Unemployment became a tragedy for many. Not only because of the poverty that mutely sat at their table at all times. Not working, doing nothing, producing nothing—work that not only provided food, but also, despite all the harassment and drudgery, was satisfying, developed skills, and stimulated thinking; work, a human need—it was not available; and wherever it was lacking, decay, malaise, and despair set in. . . .

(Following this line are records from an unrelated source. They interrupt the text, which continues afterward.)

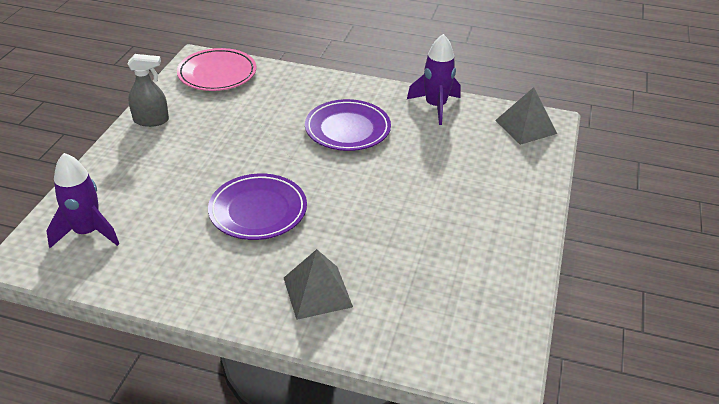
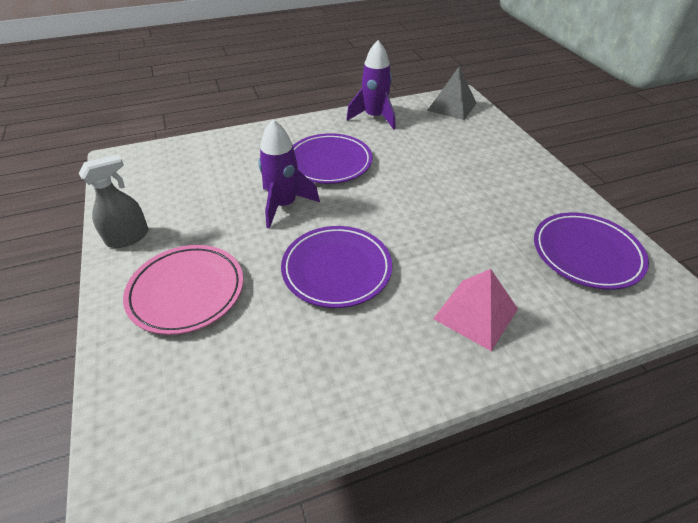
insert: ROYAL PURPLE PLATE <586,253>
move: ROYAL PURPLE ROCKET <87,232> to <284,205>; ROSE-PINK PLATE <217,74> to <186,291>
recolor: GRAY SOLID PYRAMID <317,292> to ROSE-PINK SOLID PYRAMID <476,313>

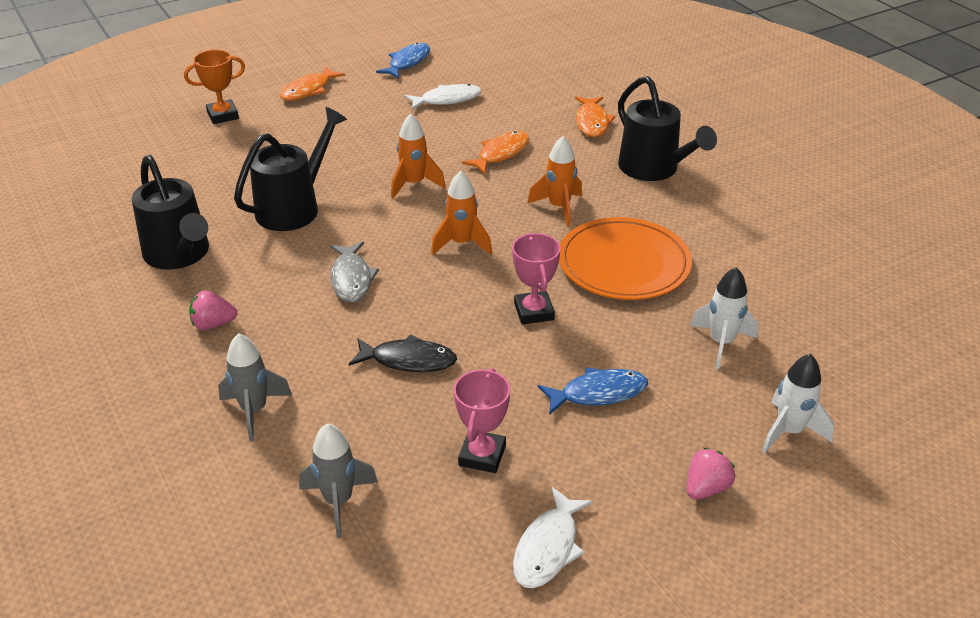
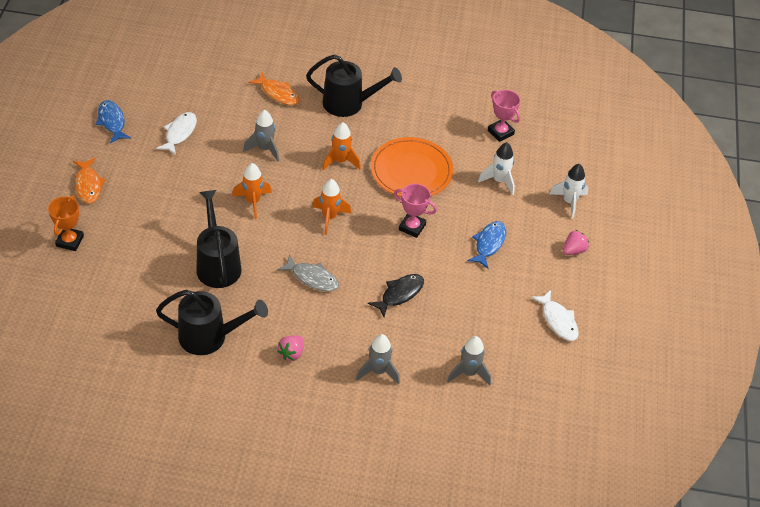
move: ROSE-PINK PRIZE CUP <482,455> to <500,132>
replace: BRIGHT ORANGE TOY FISH <501,154> to GRAY ROCKET <265,149>
rotate: ROSE-PINK STRAWBERRY <706,488> = <573,250> 60 degrees clockwise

The grim poverty, the hopelessness, the laws governing the crisis that were incomprehensible for many, all these made people ripe for “miracles.” Sects shot out of the ground. Diviners of the stars or coffee grounds, palm readers, graphologists, speculators and swindlers, clairvoyants and miracle workers had a great time; they reaped rich harvests among the poor, who along with their poverty and idleness fell prey to foolishness.1
- 1 : From Lea Grundig, “Visions and History,” in Roderick Stackelberg and Sally A. Winkle, eds., The Nazi Germany Sourcebook: An Anthology of Texts (London: Routledge, 2002), 97.